Grab the Brush Tool (B), select some soft round brush and lower its Opacity on about 70%. Pick black color. Make sure the layer mask is activated (click on it) and paint over the upper part of CITY 1 to create smooth transition between this layer and the rest of the image.
You should blend the layer similarly as on the following picture.
As you can see the city is barely visible right now. Here comes the second layer with city in play. Make CITY 2 visible again and change its Blending Mode on Overlay. Below you can see how this additional layer affects the photo manipulation.
There is the harsh transition between CITY 2 and the rest of the layers. Add new layer mask to CITY 2, grab the Brush Tool (B) with the same settings as before and blend it properly.
Step 3 – Darkening City
In this quick step you’ll make city little bit darker. Add new adjustment layer Curves above the layer CITY 1 and set it as on the following image.

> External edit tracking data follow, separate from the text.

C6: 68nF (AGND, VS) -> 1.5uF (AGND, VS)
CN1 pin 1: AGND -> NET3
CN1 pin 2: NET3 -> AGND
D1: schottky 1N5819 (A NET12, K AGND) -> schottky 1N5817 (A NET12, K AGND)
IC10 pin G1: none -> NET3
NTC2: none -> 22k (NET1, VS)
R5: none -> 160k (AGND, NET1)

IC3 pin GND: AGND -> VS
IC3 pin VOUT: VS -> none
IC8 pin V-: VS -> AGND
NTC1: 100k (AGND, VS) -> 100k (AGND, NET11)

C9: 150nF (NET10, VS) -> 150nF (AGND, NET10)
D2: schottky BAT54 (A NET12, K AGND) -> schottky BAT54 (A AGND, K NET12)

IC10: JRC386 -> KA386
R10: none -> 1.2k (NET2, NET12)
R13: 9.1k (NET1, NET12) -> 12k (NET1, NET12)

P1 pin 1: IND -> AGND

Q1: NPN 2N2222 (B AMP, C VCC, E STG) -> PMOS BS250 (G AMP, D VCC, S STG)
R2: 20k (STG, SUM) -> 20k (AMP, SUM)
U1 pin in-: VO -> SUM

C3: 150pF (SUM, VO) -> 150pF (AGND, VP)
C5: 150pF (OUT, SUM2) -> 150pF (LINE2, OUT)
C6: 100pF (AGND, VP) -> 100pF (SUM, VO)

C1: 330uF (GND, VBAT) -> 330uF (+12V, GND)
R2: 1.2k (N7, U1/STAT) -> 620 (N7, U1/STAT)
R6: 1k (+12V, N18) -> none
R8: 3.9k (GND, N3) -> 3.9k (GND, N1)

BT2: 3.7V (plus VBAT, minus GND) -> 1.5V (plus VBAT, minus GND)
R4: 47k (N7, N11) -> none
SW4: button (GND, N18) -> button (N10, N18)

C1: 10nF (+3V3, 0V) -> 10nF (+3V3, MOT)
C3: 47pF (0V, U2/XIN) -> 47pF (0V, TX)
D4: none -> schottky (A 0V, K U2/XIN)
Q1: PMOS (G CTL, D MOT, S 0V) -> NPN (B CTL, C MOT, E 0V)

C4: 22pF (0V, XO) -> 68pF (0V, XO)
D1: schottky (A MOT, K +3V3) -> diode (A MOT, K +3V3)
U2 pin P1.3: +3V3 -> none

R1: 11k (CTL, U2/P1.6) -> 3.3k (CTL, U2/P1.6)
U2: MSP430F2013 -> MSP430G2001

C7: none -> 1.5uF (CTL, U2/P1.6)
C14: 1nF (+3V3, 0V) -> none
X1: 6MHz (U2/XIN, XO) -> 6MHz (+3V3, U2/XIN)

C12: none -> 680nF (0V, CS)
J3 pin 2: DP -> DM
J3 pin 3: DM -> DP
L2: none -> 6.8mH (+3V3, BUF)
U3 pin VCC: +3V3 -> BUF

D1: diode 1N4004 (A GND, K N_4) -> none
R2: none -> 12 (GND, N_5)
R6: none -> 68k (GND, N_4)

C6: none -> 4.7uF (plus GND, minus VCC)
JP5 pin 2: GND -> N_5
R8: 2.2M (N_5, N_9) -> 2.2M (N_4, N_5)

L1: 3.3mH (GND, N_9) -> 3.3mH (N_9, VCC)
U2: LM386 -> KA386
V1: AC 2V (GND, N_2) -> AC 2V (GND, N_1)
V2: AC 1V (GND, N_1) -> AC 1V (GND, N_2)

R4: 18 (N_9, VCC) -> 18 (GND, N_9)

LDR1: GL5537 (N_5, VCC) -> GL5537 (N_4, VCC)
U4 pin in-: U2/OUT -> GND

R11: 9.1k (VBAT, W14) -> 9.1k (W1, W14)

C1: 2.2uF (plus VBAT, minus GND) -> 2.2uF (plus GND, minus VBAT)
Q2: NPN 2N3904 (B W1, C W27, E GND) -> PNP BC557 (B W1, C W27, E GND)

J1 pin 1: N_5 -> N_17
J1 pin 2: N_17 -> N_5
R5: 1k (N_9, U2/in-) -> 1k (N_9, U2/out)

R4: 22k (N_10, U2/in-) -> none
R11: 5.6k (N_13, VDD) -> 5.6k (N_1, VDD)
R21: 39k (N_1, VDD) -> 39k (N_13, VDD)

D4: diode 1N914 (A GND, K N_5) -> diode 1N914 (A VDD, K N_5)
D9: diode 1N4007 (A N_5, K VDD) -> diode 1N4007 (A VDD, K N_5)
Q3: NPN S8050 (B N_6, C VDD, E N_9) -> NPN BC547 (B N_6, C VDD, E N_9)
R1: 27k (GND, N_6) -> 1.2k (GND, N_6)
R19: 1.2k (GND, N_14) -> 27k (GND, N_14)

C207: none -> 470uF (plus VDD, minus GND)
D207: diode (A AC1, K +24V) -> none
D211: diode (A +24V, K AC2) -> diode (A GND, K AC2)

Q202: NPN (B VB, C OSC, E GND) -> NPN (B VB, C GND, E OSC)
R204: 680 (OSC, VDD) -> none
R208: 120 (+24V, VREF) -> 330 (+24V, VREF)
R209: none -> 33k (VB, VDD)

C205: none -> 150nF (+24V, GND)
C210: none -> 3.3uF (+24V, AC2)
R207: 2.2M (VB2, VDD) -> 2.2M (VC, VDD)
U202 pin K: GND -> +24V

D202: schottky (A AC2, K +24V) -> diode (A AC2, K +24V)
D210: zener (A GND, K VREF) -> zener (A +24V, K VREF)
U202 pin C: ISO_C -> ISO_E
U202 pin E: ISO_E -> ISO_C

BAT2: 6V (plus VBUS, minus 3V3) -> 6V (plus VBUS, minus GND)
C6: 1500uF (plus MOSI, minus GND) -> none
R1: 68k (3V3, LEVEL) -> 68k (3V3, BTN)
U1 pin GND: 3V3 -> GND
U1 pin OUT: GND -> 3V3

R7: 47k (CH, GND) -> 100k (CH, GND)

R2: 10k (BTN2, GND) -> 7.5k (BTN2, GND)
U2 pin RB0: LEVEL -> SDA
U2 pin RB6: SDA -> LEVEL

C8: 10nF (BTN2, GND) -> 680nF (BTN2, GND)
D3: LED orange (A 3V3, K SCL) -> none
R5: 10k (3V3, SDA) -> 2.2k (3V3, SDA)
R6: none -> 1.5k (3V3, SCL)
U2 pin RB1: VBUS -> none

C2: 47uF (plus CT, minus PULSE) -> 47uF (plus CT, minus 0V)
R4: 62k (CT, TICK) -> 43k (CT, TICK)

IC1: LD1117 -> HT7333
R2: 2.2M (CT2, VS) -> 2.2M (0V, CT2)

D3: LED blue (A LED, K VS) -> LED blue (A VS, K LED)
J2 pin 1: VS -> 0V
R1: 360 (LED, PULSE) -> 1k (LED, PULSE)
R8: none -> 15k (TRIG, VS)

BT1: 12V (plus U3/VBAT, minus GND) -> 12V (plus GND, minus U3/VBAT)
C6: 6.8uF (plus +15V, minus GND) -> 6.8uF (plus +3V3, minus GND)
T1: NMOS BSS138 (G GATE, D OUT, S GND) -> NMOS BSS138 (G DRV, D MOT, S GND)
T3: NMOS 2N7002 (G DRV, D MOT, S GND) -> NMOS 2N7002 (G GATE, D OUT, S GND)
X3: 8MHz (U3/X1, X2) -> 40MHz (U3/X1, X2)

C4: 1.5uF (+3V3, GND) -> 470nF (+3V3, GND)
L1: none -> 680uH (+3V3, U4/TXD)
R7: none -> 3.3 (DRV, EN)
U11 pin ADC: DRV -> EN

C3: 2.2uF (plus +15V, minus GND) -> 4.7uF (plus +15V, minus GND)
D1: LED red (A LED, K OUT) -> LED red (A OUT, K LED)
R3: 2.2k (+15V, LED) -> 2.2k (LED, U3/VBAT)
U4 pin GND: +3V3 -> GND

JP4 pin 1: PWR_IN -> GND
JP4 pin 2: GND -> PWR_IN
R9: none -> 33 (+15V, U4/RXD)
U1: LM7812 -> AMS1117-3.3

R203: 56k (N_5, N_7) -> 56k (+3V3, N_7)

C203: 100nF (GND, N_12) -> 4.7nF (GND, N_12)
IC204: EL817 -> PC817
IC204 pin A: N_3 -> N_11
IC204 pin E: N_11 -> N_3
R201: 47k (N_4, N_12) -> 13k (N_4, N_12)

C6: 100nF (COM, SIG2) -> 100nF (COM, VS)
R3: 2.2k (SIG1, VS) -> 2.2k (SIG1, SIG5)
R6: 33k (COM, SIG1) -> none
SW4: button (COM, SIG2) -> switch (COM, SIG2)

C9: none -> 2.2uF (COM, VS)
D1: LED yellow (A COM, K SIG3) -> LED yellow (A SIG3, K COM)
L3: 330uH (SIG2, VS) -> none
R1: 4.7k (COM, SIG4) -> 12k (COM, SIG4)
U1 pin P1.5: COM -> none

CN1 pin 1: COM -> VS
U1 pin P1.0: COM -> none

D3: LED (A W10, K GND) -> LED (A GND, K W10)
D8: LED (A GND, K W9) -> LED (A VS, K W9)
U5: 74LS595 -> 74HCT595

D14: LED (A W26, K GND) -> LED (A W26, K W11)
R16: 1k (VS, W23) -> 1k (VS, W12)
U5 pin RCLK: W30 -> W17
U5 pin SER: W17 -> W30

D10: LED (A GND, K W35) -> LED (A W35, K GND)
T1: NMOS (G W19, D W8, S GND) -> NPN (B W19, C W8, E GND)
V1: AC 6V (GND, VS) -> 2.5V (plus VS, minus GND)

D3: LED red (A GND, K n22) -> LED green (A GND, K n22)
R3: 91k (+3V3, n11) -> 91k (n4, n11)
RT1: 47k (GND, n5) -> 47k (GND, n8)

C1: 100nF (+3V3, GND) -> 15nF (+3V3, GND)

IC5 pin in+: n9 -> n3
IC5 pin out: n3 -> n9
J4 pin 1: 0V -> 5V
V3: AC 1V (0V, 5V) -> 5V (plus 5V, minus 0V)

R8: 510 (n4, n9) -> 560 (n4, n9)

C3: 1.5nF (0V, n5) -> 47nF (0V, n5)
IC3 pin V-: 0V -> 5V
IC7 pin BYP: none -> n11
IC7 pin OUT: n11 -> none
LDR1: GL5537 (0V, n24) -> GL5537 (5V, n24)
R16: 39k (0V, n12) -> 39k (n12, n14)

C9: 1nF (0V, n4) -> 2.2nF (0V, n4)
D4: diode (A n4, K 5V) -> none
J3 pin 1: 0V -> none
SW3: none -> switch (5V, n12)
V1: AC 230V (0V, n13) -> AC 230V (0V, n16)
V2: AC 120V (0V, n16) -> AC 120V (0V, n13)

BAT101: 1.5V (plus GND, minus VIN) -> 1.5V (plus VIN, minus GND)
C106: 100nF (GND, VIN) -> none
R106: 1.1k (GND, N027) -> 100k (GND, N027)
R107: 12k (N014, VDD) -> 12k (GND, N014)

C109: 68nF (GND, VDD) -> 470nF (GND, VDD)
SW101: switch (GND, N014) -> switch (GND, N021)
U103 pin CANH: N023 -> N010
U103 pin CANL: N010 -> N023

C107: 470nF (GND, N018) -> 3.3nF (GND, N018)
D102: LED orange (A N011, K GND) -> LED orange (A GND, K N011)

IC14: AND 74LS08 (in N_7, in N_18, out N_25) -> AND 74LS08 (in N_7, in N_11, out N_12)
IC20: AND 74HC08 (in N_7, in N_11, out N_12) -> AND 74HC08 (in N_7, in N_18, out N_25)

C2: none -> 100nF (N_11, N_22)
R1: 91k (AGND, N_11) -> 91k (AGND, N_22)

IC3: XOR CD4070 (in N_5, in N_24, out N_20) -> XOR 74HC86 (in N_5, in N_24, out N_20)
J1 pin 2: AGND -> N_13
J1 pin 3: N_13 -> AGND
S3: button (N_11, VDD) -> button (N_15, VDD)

To affect only CITY 1 and not all layers under this adjustment you need to create Clipping Mask from it. Right click on the adjustment layer you’ve just created and simply select the option Create Clipping Mask. You can see result of this step on the following image.
Step 4 – Adding Meteors
Download Meteor brushes listed in the beginning of the tutorial and install them into Photoshop. Create a new layer on the top of all layers and name it METEORS. Grab the Brush Tool (B) and pick meteor brush from the set of brushes you’ve just installed. Let me give you three tips to make the meteors realistic looking:
- All meteors should be in the same or very similar direction.
- Make some meteors bigger and some smaller to create an illusion of space.
- Don’t use white color. Pick some light cyanish color instead to get more realistic result.
On the following picture you can get the inspiration where you should paint the meteors.
Step 5 – Adding Lights and Shadows
In this step you’ll start creating more interesting lights and shadows to create more dramatic atmosphere. You’ll continue with this process in some of the following steps. Add new empty layer on the top of all layers and name it e.g. LIGHTS 1. Grab the Paint Bucket Tool (G). Pick mid grey color (#808080) and fill the layer with it. To blend it well with the rest of the image change its Blending Mode from Normal to Overlay.
Grab the Brush Tool (B), select some soft round brush and lower its Opacity on 15%. Pick white color and start painting over the areas which should be lighter:
- clouds around meteors,
- clouds from the side where the sun shines,
- parts of building which are facing to sun.
After you’re done pick black color and darken bottom part of the image and top left corner to make the image more balanced looking. If you’re not sure where to paint look at the picture below for inspiration.
Step 6 – Adding Vignette
In this and some of the following steps you’ll focus on color adjustments. Let’s start with adding gentle vignette. I really like adding vignette to my pictures because it’s a great way how you can lead viewer’s eye in the center of the image. Grab the Elliptical Marquee Tool (M) and select center of the image.
Now you want to make the selection smoother. To do that you need to feather it. Go to Select > Modify > Feather… (path may differ in different versions of Photoshop, this one is for CS6) or press Shift+F6 to activate the Feather Selection window. As Feather Radius set about 40pixels and press OK.
Go to Selection > Inverse or press Ctrl+Shift+I to invert the selection you created. With the mask active add new adjustment layer Curves on the top of all layers and set it as on the following picture.
Because of the active mask the adjustment layer makes only the edges of the picture darker and the center remains same as before.